In using photos and scans of books I wanted to create an extra layer, an extra world. Through non-English texts in particular, I wanted the viewer to think about where the project is situated in real-time and place.
Tell us more about this photo.
This photograph represents the elusiveness of someone who has been avoiding contact with others, like a road block that you can still move through – not easily, but you can. It’s also about the realization that even if someone does decide to live a life of solitude, the world will continue to spin, with or without them.
Stumbling across a situation like this makes me feel quite lucky. If it wasn’t for taking a curious left hand turn in the middle of nowhere I’d never have found it.
Did you have any specific reference or source(s) of inspiration in mind while working on Backwoods?
Christian Patterson’s Redheaded Peckerwood had a heavy influence on my work. The idea that a narrative can be built on a factual basis, but then move to a personal level and become a hybrid of fact and fiction really fascinates me.
There were countless photographers and artists that were inspiring for me at the time of making Backwoods, but I relied a lot on news articles and documentaries of real life hermits as well. Those true stories were the facts around which I created my narrative. With the encouragement of photographer Katrin Koenning, I was able to experiment with various modes of visual language and clarify the ideas that I used in this body of work.
Is there any image in Backwoods that you consider particularly significant or is a favorite, and why?
I don’t think I have any particular favorite in Backwoods, I always feel as though my work is better viewed as a narrative or in sequence.
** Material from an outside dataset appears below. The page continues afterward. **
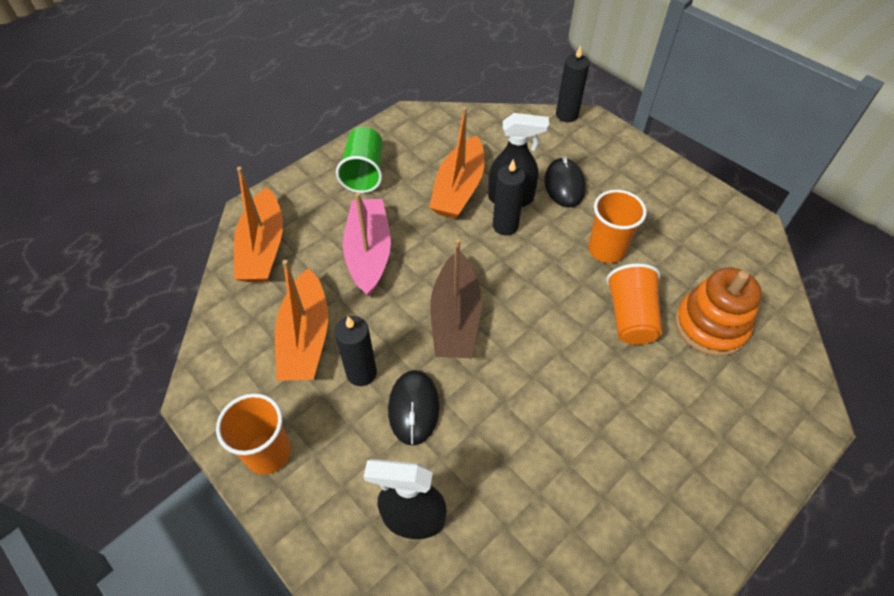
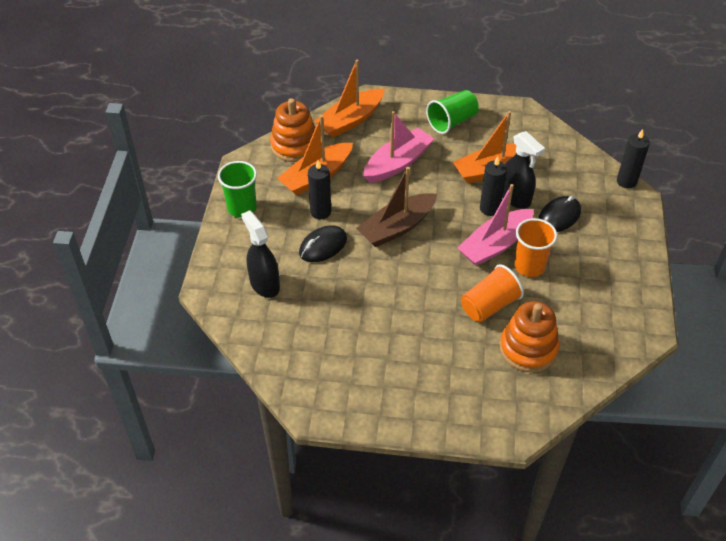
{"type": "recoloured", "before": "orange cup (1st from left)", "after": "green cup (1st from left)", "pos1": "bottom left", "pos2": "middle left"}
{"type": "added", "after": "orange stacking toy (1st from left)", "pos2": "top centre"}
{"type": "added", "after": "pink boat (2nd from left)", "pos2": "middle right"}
But if I had to choose one, it would probably be this photograph of a tree stump in a natural spring. I’m not sure exactly why, but I feel drawn in, perhaps because of how surprised I was when I stumbled upon it.
Who are some of your favorite contemporary photographers?
I really love Regine Petersen’s Find a Fallen Star, Jan Rosseel’s Belgian Autumn: A Confabulated History and Heikki Kaski’s Tranquillity. They’re probably the three artists that I’ve been going to for inspiration and continually looking through their work at the moment.
Do you have any other passion beside photography?
I love driving to new places and camping, getting lost and making decisions based on curiosity alone.
Searching. Curiosity. Place.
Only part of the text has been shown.